Dynamic SUPPQUAL Generation Using Metadata-Driven SAS Macros
If you have managed SDTM deliverables across multiple studies at the same time, you already know what happens to SUPPQUAL programs. You start with one clean macro per domain. Then a protocol amendment adds three new supplemental variables to AE. A PMDA query forces a second QNAM into EX. The DMC needs something non-standard from LB. Six months later you have domain-specific programs with no shared logic, no central control, and every change requires manual updates across multiple files.
The metadata-driven approach fixes that. One control dataset. One macro family. All SUPP domains generated in a single call. This post walks through the full design, control dataset structure, macro architecture, the edge cases that cause real production issues, and the validation checks you should run before submission.

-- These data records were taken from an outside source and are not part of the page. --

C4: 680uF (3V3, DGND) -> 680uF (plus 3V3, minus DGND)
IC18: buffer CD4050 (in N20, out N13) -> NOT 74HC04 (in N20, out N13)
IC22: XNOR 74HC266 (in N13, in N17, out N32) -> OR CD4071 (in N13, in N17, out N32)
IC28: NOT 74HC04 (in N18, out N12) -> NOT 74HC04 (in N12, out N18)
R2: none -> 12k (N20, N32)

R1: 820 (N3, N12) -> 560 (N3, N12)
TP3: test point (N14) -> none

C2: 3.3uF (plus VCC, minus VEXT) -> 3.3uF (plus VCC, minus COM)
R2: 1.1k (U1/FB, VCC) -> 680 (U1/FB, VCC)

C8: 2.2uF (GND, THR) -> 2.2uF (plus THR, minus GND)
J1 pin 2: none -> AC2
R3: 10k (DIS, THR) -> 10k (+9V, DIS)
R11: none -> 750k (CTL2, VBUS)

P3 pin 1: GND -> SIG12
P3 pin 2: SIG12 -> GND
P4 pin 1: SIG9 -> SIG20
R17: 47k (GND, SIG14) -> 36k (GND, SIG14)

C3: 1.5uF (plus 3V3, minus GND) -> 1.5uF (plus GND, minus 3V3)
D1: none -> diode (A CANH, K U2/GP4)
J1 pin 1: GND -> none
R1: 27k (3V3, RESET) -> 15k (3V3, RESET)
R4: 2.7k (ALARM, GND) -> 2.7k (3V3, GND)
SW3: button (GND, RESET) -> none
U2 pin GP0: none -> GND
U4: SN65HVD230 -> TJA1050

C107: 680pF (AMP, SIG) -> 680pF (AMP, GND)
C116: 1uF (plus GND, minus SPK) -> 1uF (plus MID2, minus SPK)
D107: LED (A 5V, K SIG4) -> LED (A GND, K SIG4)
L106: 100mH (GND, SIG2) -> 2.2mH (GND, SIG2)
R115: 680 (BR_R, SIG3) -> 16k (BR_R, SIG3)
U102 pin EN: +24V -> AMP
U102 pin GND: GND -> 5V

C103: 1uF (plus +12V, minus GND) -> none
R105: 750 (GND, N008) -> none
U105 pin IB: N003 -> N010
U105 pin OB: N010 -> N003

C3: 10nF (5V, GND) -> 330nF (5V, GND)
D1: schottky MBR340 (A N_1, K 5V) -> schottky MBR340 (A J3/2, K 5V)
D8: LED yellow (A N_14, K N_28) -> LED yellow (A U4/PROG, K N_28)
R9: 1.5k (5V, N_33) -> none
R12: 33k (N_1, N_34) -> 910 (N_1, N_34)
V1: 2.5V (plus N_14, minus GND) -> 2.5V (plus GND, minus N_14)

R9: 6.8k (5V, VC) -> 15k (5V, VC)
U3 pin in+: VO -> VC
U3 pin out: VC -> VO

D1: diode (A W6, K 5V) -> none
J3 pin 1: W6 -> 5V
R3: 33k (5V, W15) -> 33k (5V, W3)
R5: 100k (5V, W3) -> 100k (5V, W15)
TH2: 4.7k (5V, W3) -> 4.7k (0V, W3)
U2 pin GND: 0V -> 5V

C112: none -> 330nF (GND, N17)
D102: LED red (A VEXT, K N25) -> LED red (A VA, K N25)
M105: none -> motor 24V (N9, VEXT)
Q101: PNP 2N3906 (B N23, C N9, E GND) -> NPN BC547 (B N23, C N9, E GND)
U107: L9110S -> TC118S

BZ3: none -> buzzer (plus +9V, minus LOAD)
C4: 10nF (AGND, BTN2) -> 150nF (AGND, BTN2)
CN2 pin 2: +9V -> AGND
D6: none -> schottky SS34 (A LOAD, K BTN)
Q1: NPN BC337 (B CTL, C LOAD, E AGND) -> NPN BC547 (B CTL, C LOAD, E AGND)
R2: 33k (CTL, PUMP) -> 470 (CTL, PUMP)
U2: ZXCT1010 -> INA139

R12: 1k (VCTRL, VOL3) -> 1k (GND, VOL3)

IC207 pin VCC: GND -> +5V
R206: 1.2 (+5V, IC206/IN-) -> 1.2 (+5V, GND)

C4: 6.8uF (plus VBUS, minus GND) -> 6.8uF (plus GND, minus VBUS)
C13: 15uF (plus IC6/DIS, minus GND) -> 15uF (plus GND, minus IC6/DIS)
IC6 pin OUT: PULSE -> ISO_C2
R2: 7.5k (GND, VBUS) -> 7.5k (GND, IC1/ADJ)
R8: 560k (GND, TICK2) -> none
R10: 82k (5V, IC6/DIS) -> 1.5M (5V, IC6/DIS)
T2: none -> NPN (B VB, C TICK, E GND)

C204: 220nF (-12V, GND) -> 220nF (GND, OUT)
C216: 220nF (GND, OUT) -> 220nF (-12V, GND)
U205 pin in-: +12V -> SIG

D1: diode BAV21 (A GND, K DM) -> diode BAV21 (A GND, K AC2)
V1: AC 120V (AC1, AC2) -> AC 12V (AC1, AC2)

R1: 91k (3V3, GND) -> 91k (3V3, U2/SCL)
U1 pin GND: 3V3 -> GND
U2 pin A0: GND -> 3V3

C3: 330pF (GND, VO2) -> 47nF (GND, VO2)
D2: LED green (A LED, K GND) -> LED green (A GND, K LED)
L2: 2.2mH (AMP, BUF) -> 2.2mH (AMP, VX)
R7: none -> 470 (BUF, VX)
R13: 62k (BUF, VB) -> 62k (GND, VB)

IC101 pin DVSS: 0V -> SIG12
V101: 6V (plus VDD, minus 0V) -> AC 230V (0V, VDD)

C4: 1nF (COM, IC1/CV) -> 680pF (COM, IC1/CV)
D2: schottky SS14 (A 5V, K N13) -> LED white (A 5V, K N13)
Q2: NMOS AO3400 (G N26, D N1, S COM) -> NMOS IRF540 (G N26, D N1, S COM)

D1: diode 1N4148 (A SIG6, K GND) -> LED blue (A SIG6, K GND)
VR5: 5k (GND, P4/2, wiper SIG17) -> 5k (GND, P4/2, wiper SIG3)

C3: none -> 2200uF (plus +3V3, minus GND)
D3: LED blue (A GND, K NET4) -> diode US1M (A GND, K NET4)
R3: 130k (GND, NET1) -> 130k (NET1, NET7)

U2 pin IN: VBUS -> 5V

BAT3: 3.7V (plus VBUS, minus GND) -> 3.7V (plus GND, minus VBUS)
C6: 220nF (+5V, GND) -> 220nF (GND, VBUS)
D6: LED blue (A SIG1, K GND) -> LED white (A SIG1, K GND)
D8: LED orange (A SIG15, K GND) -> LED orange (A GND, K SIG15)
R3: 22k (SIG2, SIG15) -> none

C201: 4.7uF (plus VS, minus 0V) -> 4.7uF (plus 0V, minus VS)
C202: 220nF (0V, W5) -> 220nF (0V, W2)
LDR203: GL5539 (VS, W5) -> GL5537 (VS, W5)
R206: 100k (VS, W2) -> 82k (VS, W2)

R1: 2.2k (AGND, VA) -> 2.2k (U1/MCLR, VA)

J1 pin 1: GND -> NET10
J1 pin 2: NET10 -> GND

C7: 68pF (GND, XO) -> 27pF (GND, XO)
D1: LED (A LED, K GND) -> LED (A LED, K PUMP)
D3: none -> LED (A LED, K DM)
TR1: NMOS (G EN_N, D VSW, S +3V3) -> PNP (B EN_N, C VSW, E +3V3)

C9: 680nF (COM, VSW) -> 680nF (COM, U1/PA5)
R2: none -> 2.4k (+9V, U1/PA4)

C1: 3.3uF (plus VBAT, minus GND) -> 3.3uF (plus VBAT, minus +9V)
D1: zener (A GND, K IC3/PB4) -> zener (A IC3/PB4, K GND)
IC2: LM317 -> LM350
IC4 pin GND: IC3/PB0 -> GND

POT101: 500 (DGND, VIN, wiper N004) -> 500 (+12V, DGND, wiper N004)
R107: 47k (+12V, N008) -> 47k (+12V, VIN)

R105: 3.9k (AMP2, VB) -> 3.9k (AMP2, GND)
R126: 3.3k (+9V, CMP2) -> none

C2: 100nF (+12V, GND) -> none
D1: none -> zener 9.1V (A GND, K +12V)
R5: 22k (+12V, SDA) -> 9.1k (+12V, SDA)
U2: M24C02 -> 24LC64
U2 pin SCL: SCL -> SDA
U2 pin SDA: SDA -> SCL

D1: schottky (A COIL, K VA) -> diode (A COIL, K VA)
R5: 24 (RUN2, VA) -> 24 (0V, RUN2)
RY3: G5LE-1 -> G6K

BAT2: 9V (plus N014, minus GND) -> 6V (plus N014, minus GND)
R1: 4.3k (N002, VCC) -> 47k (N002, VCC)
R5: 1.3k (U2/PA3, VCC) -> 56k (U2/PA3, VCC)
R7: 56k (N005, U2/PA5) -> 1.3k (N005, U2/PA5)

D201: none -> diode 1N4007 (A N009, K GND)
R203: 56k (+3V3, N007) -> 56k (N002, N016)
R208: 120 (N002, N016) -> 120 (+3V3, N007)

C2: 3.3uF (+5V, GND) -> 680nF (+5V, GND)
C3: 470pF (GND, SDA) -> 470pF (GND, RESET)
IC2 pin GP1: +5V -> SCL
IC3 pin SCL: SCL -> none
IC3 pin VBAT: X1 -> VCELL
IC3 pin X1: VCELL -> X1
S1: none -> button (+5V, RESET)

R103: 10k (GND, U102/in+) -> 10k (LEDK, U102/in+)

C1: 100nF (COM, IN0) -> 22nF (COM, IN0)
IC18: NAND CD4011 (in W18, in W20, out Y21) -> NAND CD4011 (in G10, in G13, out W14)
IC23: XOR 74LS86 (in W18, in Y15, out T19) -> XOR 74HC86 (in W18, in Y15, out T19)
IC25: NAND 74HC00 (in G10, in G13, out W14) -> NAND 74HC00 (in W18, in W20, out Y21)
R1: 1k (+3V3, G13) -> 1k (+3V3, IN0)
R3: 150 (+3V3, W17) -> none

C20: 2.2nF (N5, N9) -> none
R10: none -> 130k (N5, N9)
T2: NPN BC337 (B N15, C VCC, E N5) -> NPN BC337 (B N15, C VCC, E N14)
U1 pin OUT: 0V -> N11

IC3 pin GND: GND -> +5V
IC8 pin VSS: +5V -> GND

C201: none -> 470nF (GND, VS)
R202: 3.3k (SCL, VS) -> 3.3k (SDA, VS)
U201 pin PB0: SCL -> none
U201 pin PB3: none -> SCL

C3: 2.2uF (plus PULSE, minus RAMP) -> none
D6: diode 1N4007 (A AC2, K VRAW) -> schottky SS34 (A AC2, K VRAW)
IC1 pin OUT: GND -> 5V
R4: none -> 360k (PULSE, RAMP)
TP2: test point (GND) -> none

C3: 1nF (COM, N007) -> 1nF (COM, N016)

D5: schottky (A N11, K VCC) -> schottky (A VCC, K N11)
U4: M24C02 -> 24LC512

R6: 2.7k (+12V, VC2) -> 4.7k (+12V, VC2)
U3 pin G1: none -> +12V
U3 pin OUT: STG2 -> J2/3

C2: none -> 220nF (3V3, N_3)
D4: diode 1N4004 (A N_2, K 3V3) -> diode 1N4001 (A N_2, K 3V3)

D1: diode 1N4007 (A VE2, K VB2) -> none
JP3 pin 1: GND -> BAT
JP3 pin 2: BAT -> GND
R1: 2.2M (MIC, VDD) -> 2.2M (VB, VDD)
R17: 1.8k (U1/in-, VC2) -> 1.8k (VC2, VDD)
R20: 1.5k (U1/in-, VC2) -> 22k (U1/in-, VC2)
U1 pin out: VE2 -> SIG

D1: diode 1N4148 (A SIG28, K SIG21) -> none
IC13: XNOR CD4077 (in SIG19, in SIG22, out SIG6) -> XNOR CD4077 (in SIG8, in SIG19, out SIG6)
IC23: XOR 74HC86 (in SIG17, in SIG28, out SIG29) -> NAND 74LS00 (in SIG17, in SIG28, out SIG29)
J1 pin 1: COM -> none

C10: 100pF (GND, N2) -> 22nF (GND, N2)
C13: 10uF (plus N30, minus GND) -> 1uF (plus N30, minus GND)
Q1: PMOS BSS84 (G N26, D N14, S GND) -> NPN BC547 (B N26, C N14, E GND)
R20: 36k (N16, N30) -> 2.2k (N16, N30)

The Problem with Hard-Coded SUPPQUAL Programs
Hard-coded programs break in predictable ways. A QNAM gets added mid-study, someone has to find the right program, understand its structure, add the variable, and QC the whole thing again. An amendment renames a CRF field, IDVARVAL logic breaks silently because the source variable changed. A programmer unfamiliar with the original design adds a duplicate QNAM to a different SUPP domain by mistake. None of these are dramatic failures. They are the slow buildup of technical debt across a submission package.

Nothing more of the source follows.